Exemples de situations

  • Un client vient dans votre bureau pour acheter avant tout du Confort! Si vos arguments consistent à valoriser son Orgueil, c’est-à-dire l’aspect « branché » ou l’Argent et la perspective économique du produit, vous serez totalement à côté de la plaque de telle sorte que votre client n’entendra pas votre discours! Par contre, si vous lui parlez de la légèreté de la monture, de la souplesse des branches, de son bon appui nasal, de la stabilité de la monture qui feront en sorte qu’il ne ressentira aucune gêne, vous venez de vous placer juste dans la cible de ses motivations.
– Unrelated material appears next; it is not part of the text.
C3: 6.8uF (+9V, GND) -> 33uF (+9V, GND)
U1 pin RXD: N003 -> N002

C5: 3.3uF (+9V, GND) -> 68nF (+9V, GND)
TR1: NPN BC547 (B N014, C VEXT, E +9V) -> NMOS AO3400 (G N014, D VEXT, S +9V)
Ainsi, le client entendra que vous répondez à ses préoccupations et il écoutera d’autant plus vos conseils.
  • Quelques instants plus tard, un autre client entre dans votre magasin et vous avez déterminé qu’il effectue un achat dans une perspective de Nouveauté. Votre conseil s’est pourtant arrêté sur la même monture! En répondant à son désir de modernité et de goût pour les nouvelles technologies, vous changerez votre argumentaire (le précédent était axé sur le confort) en lui démontrant que cette monture est en titane ou fibre de carbone et en prenant soin de lui expliquer les avantages de ces métaux.
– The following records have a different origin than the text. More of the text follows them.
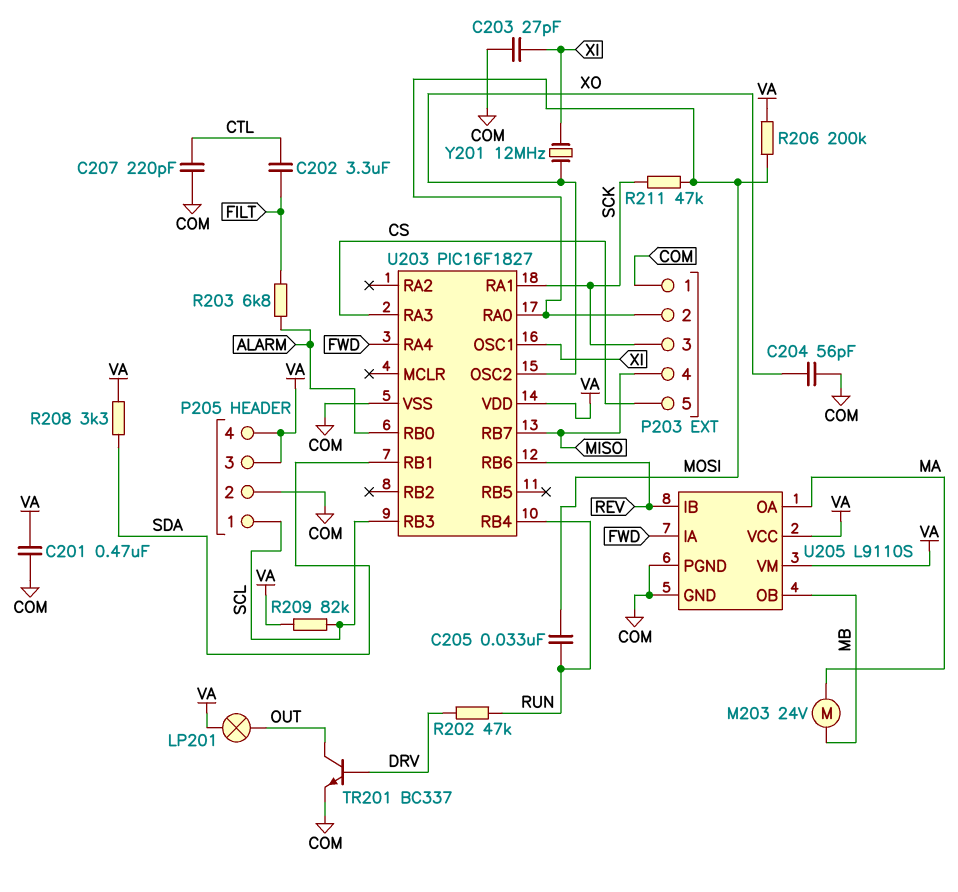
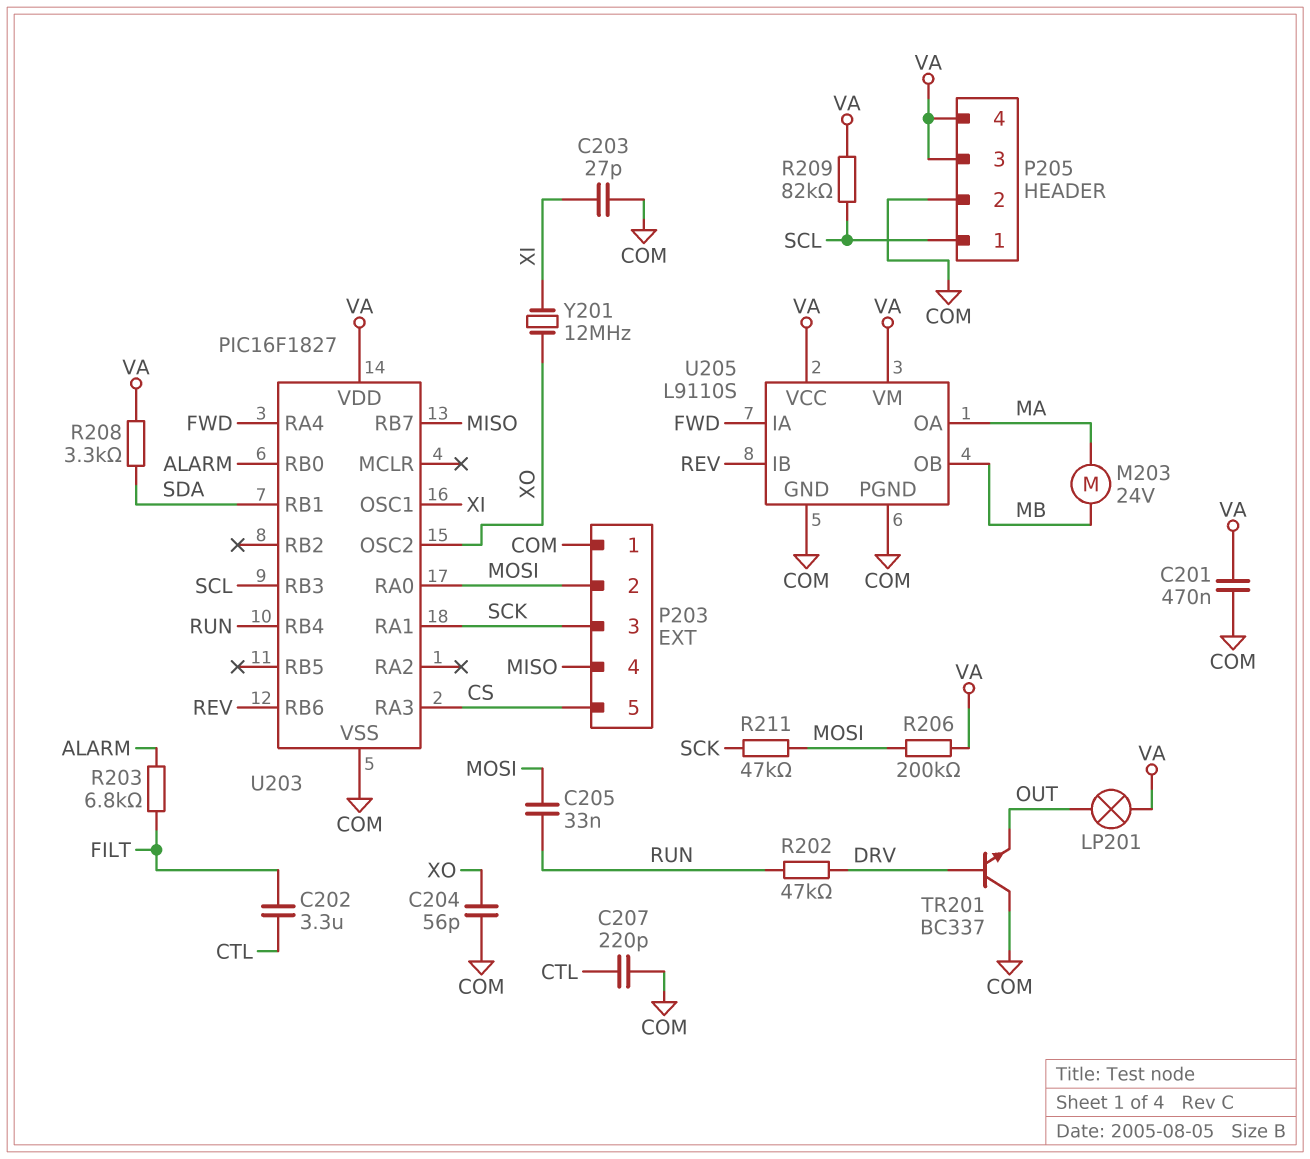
TR201: NPN BC337 (B DRV, C OUT, E COM) -> NPN BC337 (B DRV, C COM, E OUT)

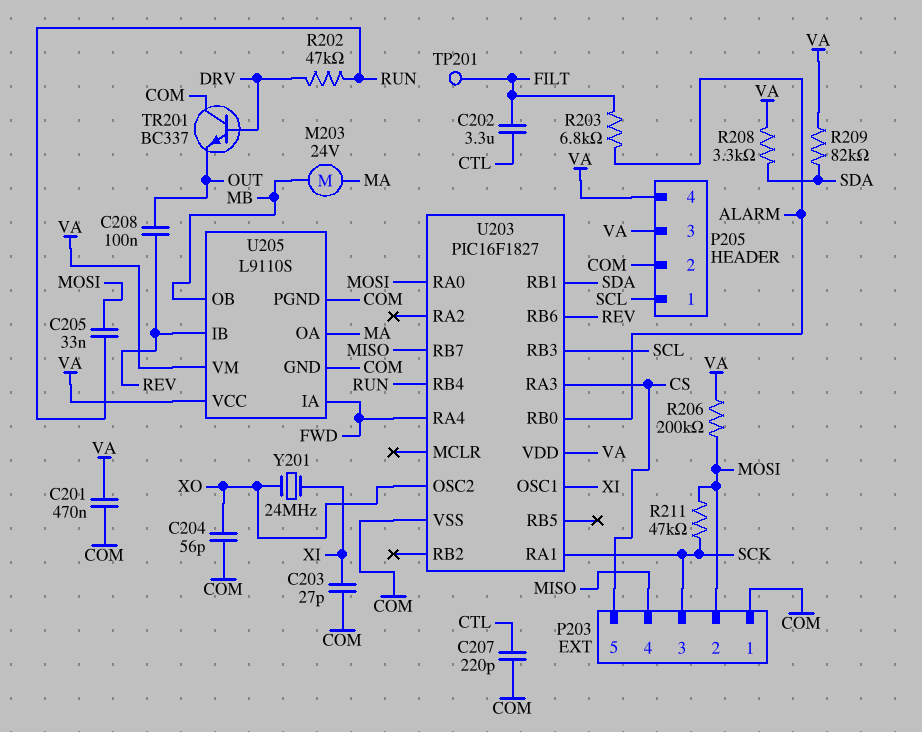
C208: none -> 100nF (OUT, REV)
LP201: lamp (OUT, VA) -> none
R209: 82k (SCL, VA) -> 82k (SDA, VA)
TP201: none -> test point (FILT)
Y201: 12MHz (XI, XO) -> 24MHz (XI, XO)

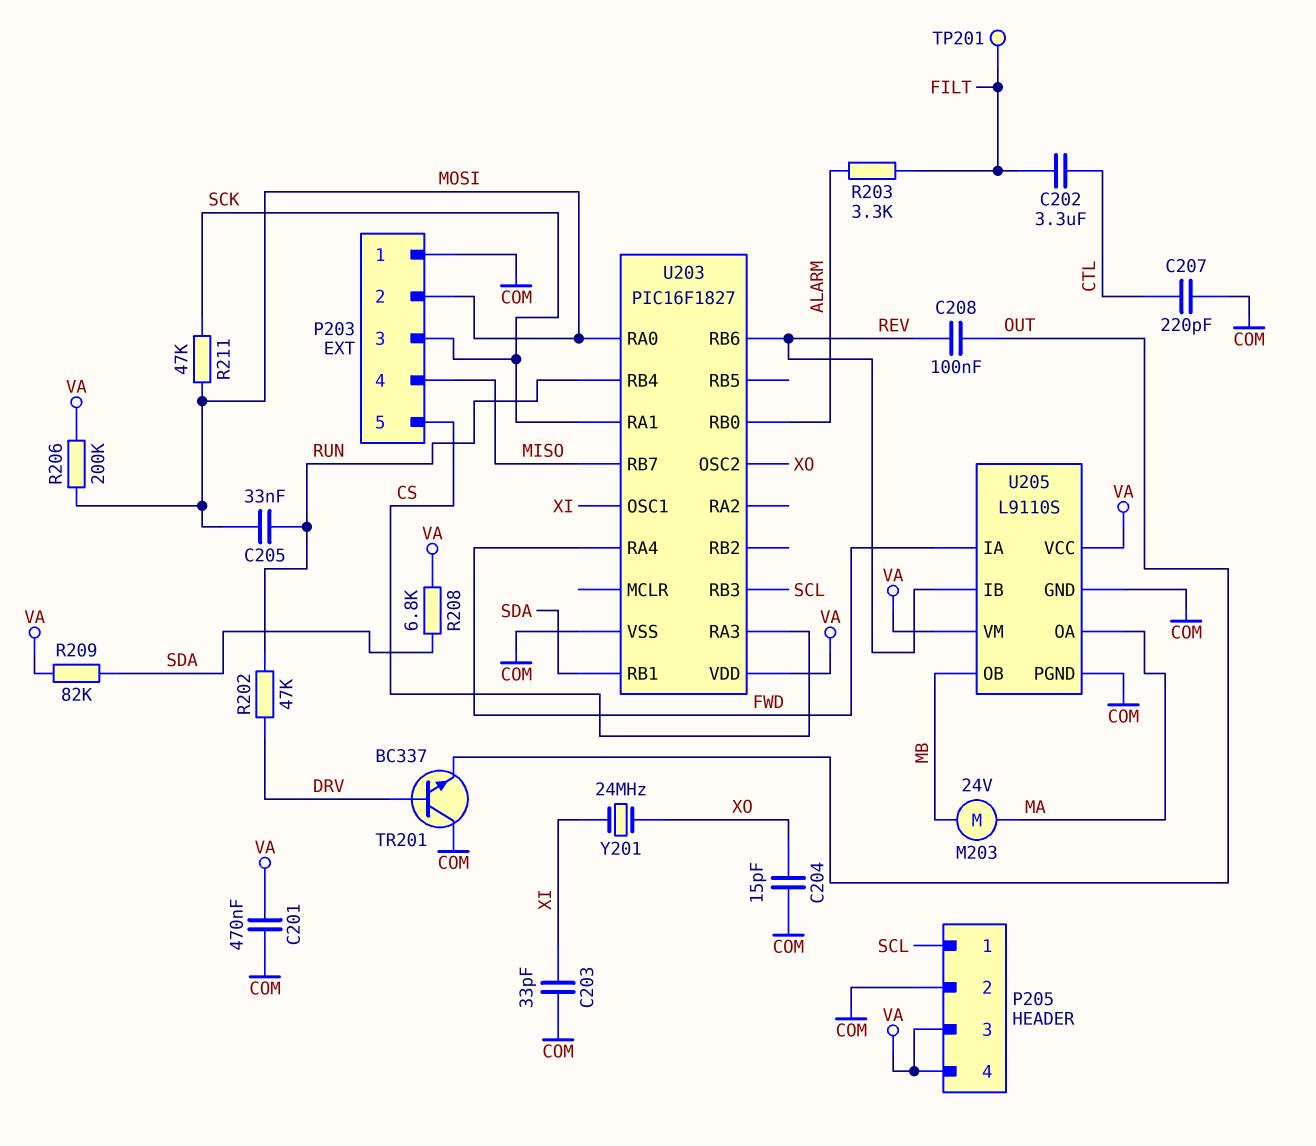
C203: 27pF (COM, XI) -> 33pF (COM, XI)
C204: 56pF (COM, XO) -> 15pF (COM, XO)
R203: 6.8k (ALARM, FILT) -> 3.3k (ALARM, FILT)
R208: 3.3k (SDA, VA) -> 6.8k (SDA, VA)

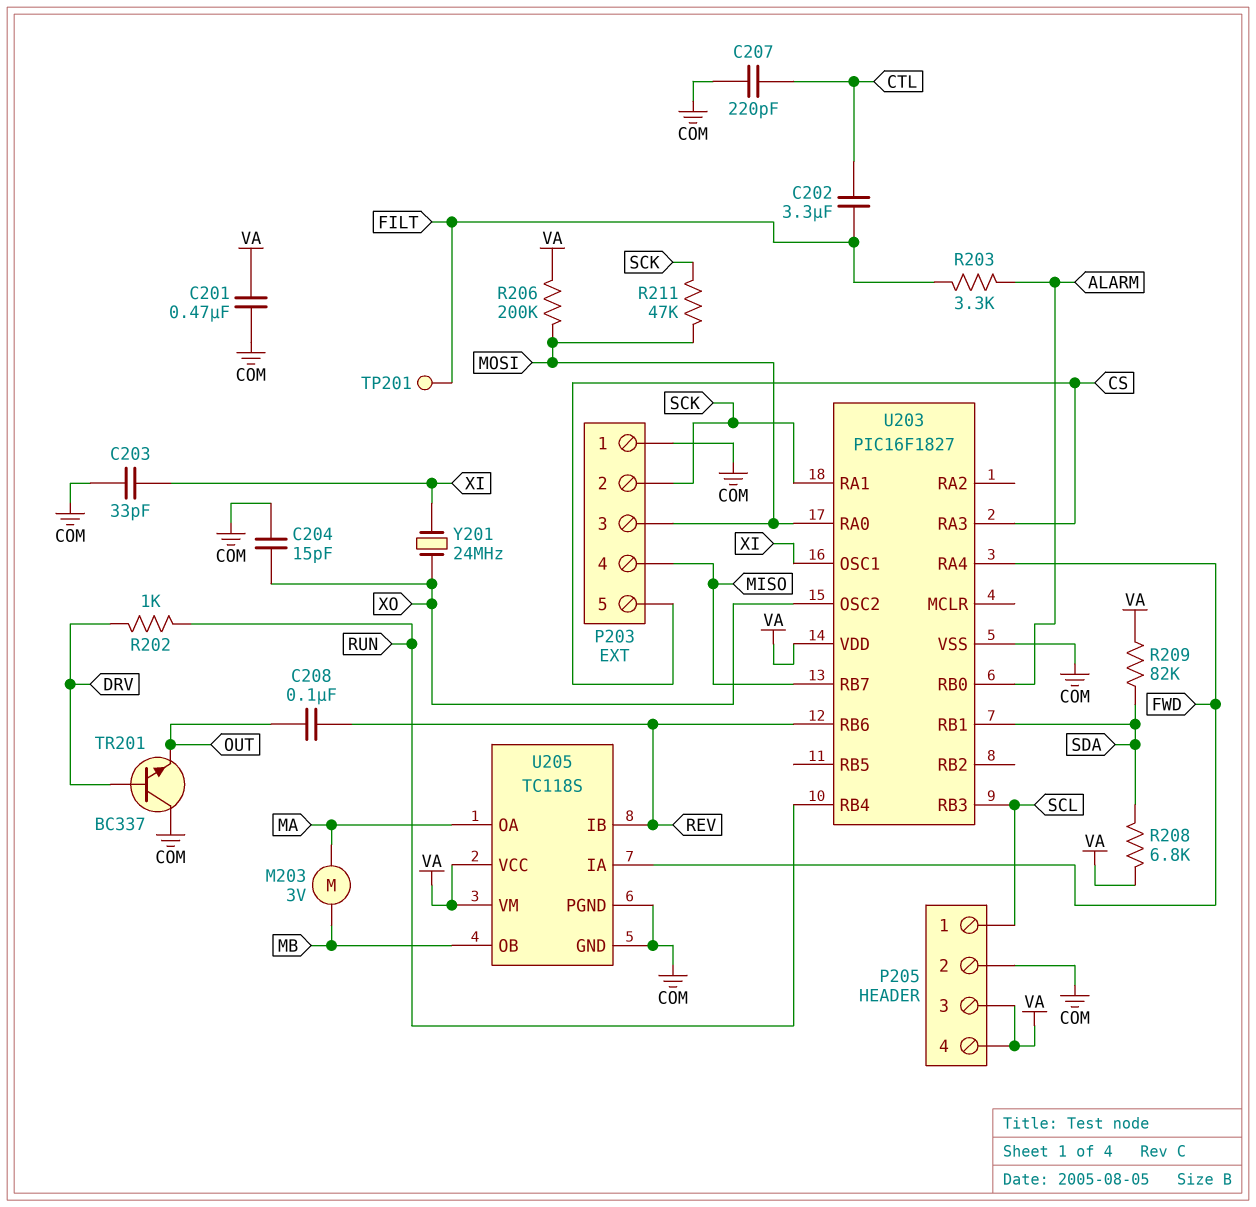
C205: 33nF (MOSI, RUN) -> none
M203: motor 24V (MA, MB) -> motor 3V (MA, MB)
P203 pin 2: MOSI -> SCK
P203 pin 3: SCK -> MOSI
R202: 47k (DRV, RUN) -> 1k (DRV, RUN)
U205: L9110S -> TC118S

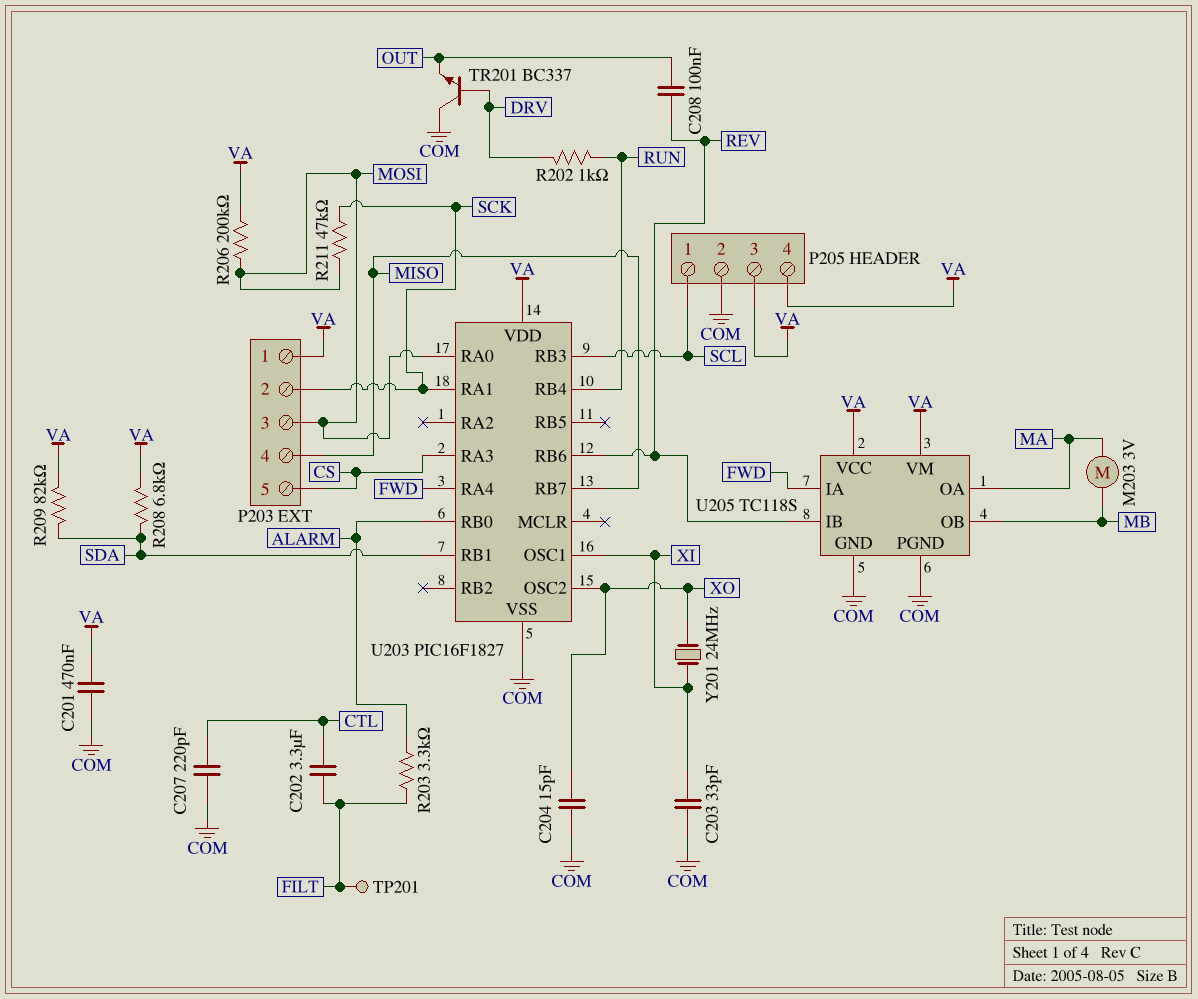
P203 pin 1: COM -> VA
  • Un peu plus tard, c’est au tour d’un couple dont les motivations se rapportent à la Sympathie. Encore une fois, c’est la même monture que pour les deux autres cas précédents. Là, vous avez compris que l’homme du couple est en mode séduction vis-à-vis de sa compagne. Votre argumentaire sera destinée à cette dernière. Il vous reviendra de démontrer combien la monture choisie correspond à sa recherche esthétique en touchant le caractère affectif de cet achat.
  • De même, lorsque votre client suivant est en quête de valorisation sociale, vous lui expliquerez alors qu’il s’agit d’une griffe prestigieuse, ou de la création d’un designer de renom et vous parlerez de l’originalité de cette monture qui ne se retrouvera pas sur le visage de tout le monde. Vous aurez ainsi répondu à sa motivation d’Orgueil.

Pour conclure, il vous revient de mettre en place, dans chaque situation, le bon argumentaire en ayant bien conscience que c’est grâce à lui que vous emporterez l’adhésion finale de votre client. Sa pertinence vaudra mille annonces publicitaires! Nous verrons dans ma prochaine (et dernière) chronique les différents aspects de la vente.